Physical characteristics
- Source: Wood Hayes, Wednesfield
- • location: West Midlands
- • coordinates: 52°36′25″N 2°05′22″W﻿ / ﻿52.606978°N 2.089333°W
- Mouth: River Tame (Willenhall Arm)
- • location: Willenhall, West Midlands
- • coordinates: 52°35′05″N 2°04′07″W﻿ / ﻿52.584706°N 2.068649°W
- Length: 1.5 km (0.93 mi)

Basin features
- Progression: Waddens Brook → Tame → Trent → Humber

= Waddens Brook =

Stream in West Midlands, England

The Waddens Brook is a tributary of the River Tame in Willenhall, West Midlands, England. It is also a designated nature reserve.

== Etymology ==
The name Waddens Brook is derived from the Old English Wōdnesfeld, meaning "Woden's field", open land belonging to, or holy to, the high god of the Germanic Pantheon; this was the former name of Wednesfield, where the source of the Waddens Brook is located.

== History ==
The Waddens Brook likely formed around 10,000 to 8000 BC. It is first listed in 985 as the "brōc" which acted as the boundary between Willenhall and Wednesfield when Æthelred the Unready granted the land charter to Wulfrun. Between 1066 and 1086, the area was still largely rural, with a small community living near to the stream, and around this time it is listed as the Wednesfield Brook and the Watery Lane stream.

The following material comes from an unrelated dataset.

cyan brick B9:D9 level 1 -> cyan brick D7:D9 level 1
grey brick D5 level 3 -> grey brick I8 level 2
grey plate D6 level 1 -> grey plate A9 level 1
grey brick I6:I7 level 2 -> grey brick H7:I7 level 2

In 1299, Richard Leveson married Margery, the heiress of Henry of Wolverhampton. combining Willenhall properties with plots of land in Wolverhampton and Wednesfield which bordered the Waddens Brook. Local court summaries from the 13th and 14th centuries are filled with cross-suits regarding pleas of trespass from the Leveson family and their neighbors, accusing opponents of failing to maintain boundary ditches along the Waddens Brook, and allowing livestock to wade across the stream banks and letting animals down growing crops.

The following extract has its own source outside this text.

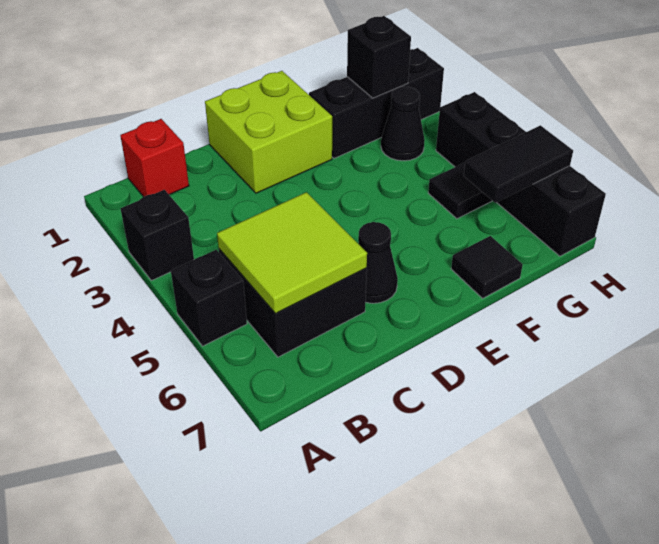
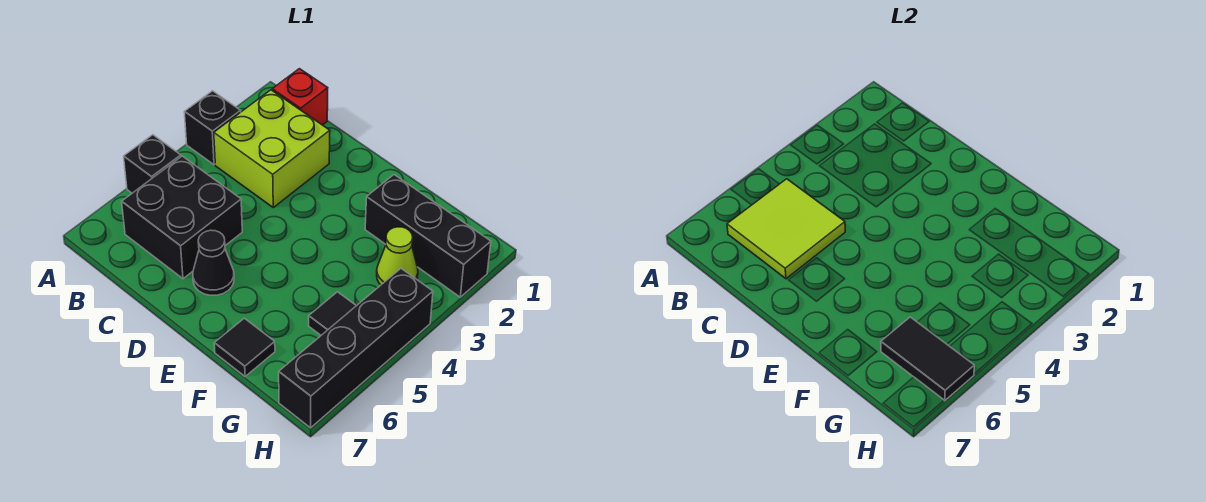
lime brick D1:E2 level 1 -> lime brick B2:C3 level 1
black brick G2 level 2 -> none
black cone G3 level 1 -> lime cone G3 level 1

During the early 14th century, the regional climate shifted into a colder, wetter phase identified as the Little Ice Age, culminating in a three-year period of extended precipitation between 1314 and 1316 that caused basin-wide flooding and catalyzed the Great Famine of 1315–1317. In its medieval state, the upper headwaters of the Waddens Brook—extending north of Amos Lane along Mills Close—consisted of shallow, braided marshland channels that quickly coalesced into an overland flood sheet due to the total saturation of the underlying, impervious glacial clay. As this surface water drained southeast toward the confluence at School Street, the heavily swollen River Tame created a hydraulic dam effect that prevented the brook from discharging, backing up the flow and completely submerging the low-lying floodplain meadow where Somerford Place stands today. Warmer temperatures prevented the topsoil from drying, and the standing floodwaters caused local grain and winter wheat crops across Wednesfield and Willenhall to rot directly in the ground, decimating the regional harvest and triggering severe food scarcity and economic inflation across Staffordshire.

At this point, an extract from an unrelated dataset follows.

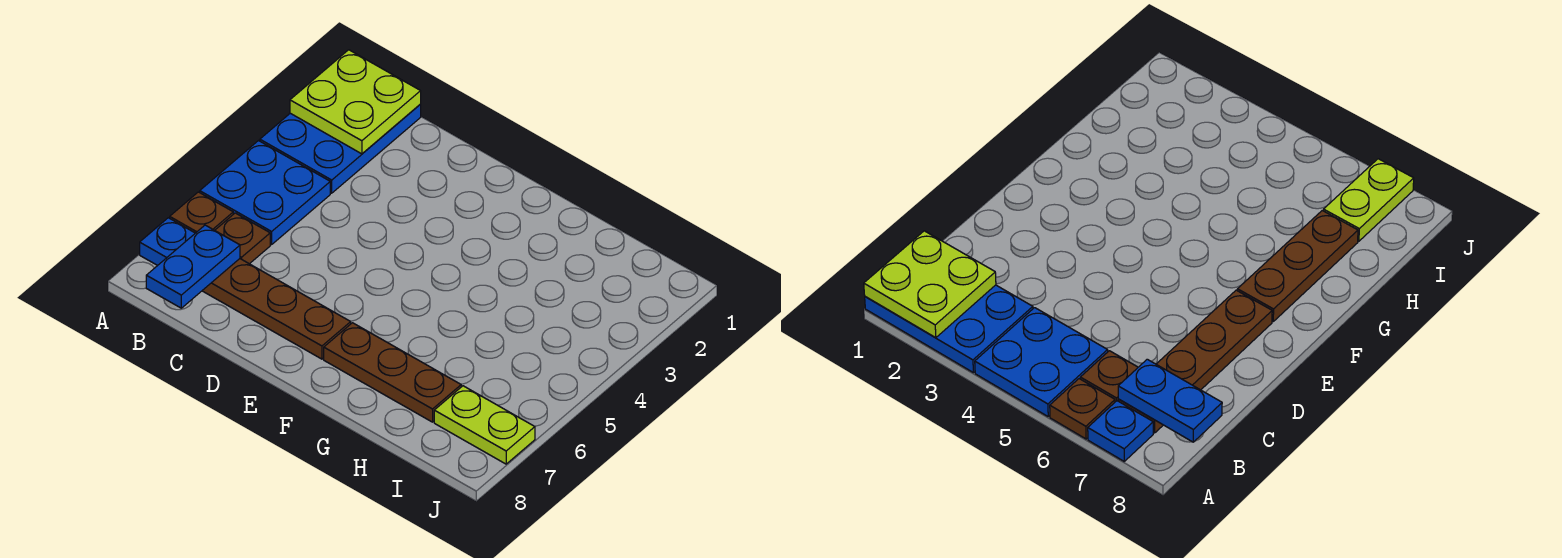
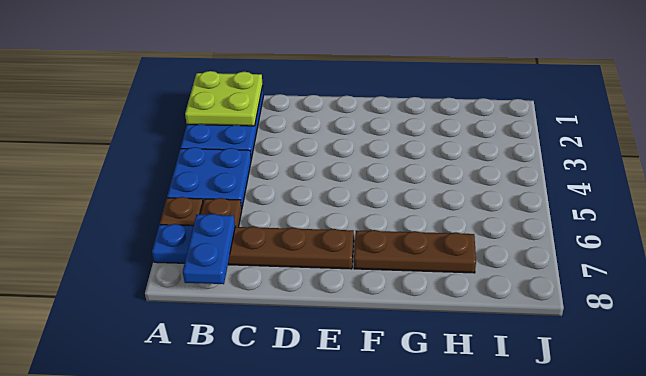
lime plate I7:J7 level 1 -> none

During the 16th century when the Moat House along Moat Street was constructed, the moat was fed by a series of springs linked to the Waddens Brook. In the Staffordshire Hearth Tax records for the year 1666, records show the earliest shift from agriculture to metalworking in the Willenhall and Wednesfield areas around the stream, and the high number of smithies and forges per household compared to other villages was also noted; they were situated around the Waddens Brook area with many focusing on creating animal traps.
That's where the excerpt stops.